Hırçınlığının sebebi varlık kaygısı çekmesidir. Devası da yoktur. Batı'da yayınlanmış İsrail ile ilgili kitaplarda da bu ülkenin yatışmaz bir yapıya sahip olduğu vurgulanmaktadır. Kısaca kendisiyle barışık değildir. Peki, bu hırçınlık çözüm getirecek mi? Yoksa herkesi istediği kıvama getirse bile çare olmayacak mıdır? Kendisiyle ve bölgesiyle barışık yaşayacak mı? Kuruluşundan beri yapısal bozukluk yaşadığından Firavun gibi her Filistinli çocuğu bir Musa olarak görmeye devam edecektir. Hiçbir zaman yatışma imkanı yoktur. Zulümle kurulmuştur ve zulmederken de yıkılacaktır. Sorun afakta değil enfüsi dairededir. İsrail şimdilik afra tafrasıyla düşüş öncesindeki en son yükseliş ve şımarıklık devresini yaşıyor. Bir adım sonrası sukut. Sultan Acluni adlı sosyal medya kullanıcısı şöyle diyor: "İlk bakışta İsrail son düzlükte ve zirvede görünüyor. Lakin bu aldatıcı. Zira basiret gözüyle bakıldığında büyük bir gerileme halinde olduğu görülüyor. Üç dairede de öyle görünüyor. Uluslararası çapta, bölgesel düzeyde ve dahili alanda da büyük bir gerileme ile karşı karşıya. Kanamalı bir hasta gibi çöküntü haline girmiştir bu süreç şüphesiz İsrail'in zevaliyle son bulacaktır."
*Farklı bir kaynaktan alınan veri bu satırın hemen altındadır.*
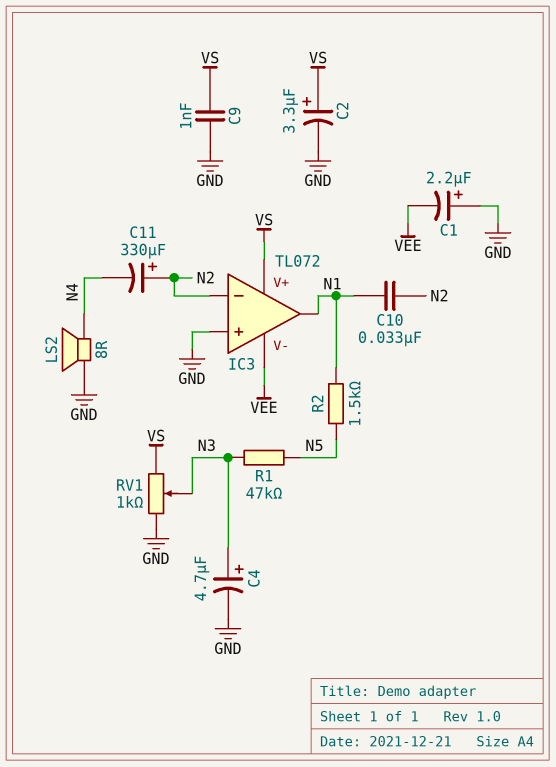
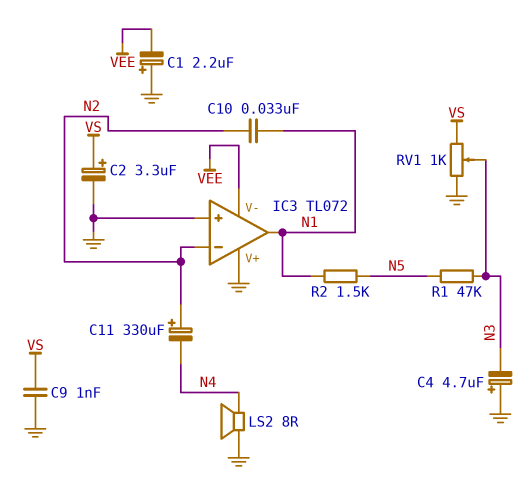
C4: 4.7uF (plus N3, minus GND) -> 4.7uF (plus GND, minus N3)
IC3 pin V+: VS -> GND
İsrail dünyayı aleyhinde imale etmiş ve dünyayı iki kampa ayırmıştır. Zalimler ve mazlumlar kampı. Bu iki kampın sempatizanları Londra'da iki farklı noktada gösteri yapmışlardır. Azzam Temimi notlarında şöyle yazmıştır: Bugün İngiltere'nin başkenti Londra'dan geçen İngiliz hükümetinin karargahı Whitehall'a doğru iki yürüyüş gerçekleştirildi. İsrail bayrağını dalgalandıran ilki, göçmen ve Müslüman karşıtı ırkçı kampı temsil ediyor. İkincisi de Filistin bayrağının dalgalandığı ırkçılık ve faşizm karşıtı kampı temsil ediyor. İsrail, Irkçılığı, Filistin ise İnsan onurunu temsil ediyor! Bu kampların her yerde uzantıları var. Filistin üzerinden küresel bir kutuplaşma ve bölünme yaşanıyor.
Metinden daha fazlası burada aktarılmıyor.